The decentralized public ledger system that anyone can use to send or receive funds, effectively slashes a third of the entities required to carry out such a transaction, giving people from all corners of the globe access to a faster, cheaper, and potentially more secure payment system.
Aside from its cryptocurrency application, blockchain could also cause major disruption to the clearance and settlement of bank transfers. However, to understand how this could happen, we need to have a basic overview of how it works presently.
To transfer money from one institution to another, banks must search for an intermediary to carry out the transaction they both recognize and approve, incurring fees from the host bank, the receiving bank, and the intermediaries in the middle, not to mention the reconciliation of the ledgers at the end of each working day.

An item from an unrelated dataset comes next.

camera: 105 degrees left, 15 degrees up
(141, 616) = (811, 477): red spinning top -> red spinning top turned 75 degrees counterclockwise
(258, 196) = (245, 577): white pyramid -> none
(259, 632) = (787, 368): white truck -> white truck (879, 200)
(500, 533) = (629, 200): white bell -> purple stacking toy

By cutting out superfluous intermediaries, the decentralized ledger system of an interbank blockchain could keep track of all transactions publicly and transparently. So, instead of having to maintain the logistical and financial burden of a network of corresponding banks, transactions could be reconciled almost instantly, from any point in the chain, using blockchain technology.
Disruption or Threat?
Blockchain certainly has the potential to significantly disrupt the world of banking as we know it, and those at the forefront of the industry are keen to increase its presence. However, what is also clear is the strategists and decision makers in the global banking market need to investigate whether these advances in technology could be a help rather than a hindrance.

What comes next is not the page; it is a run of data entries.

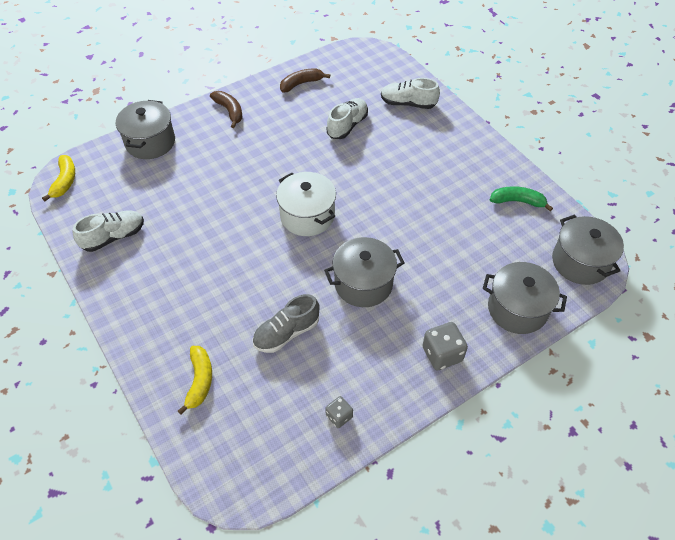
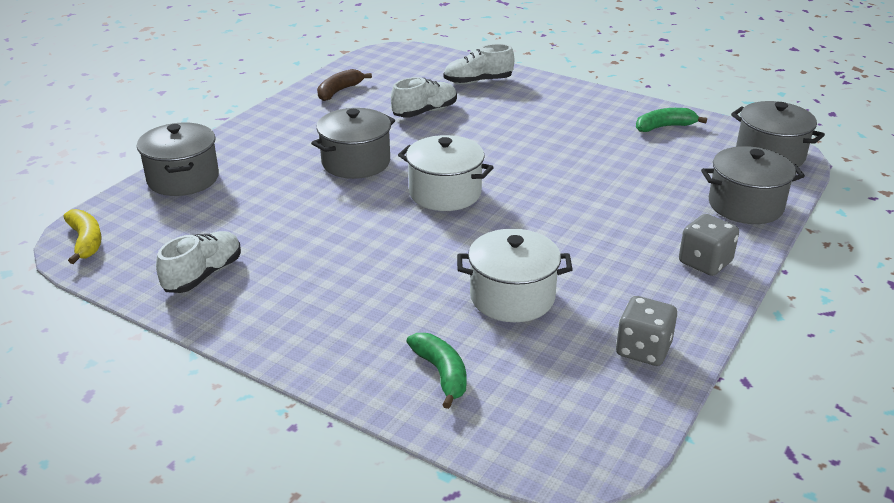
camera: 25 degrees left, 20 degrees down
(200, 381) = (441, 373): yellow banana -> green banana
(229, 111) = (268, 130): brown banana -> none
(286, 333) = (512, 297): grey shoe -> white pot
(339, 416) = (643, 350): grey dice -> grey dice, size x1.67
(347, 125) = (425, 112): white shoe -> white shoe turned 45 degrees clockwise
(363, 283) = (563, 231): grey pot -> grey pot (356, 162)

Cryptocurrency and the blockchain technology which underpins it could offer the chance for an overhaul of the banking industry and its infrastructure, or at least an opportunity to implement some significant changes.
The shared public ledger system of blockchain, its speed of service, and the security provided by the fact it’s distributed across thousands of computers, along with its highly complex encryption systems and transparent nature, could help to modernize the banking industry, rather than disrupt it.

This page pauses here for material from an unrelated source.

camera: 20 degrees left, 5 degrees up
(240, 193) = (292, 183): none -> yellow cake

Smart contracts could also almost eliminate the need for extraneous agents to be involved in a transaction, by putting terms in place for contractual events (such as releasing a payment) to occur when certain criteria agreed by both parties are met – although there are still a few bugs to iron out.
It will take a lot of in-depth investigation, which is already being carried out, and the potentially large-scale rewriting of financial legislation, but blockchain and cryptocurrency could offer established financial institutions an opportunity to overhaul previously slow and outdated processes, and to streamline their business models to become more competitive, and offer improved services to their customers, in the future.
It remains to be seen whether cryptocurrency is the future of finance or a bubble waiting to burst. However, as we can already see blockchain technology being utilized in other industries to positive effect, there is every reason to believe it could provide a massive boon to the banking industry in one form or another.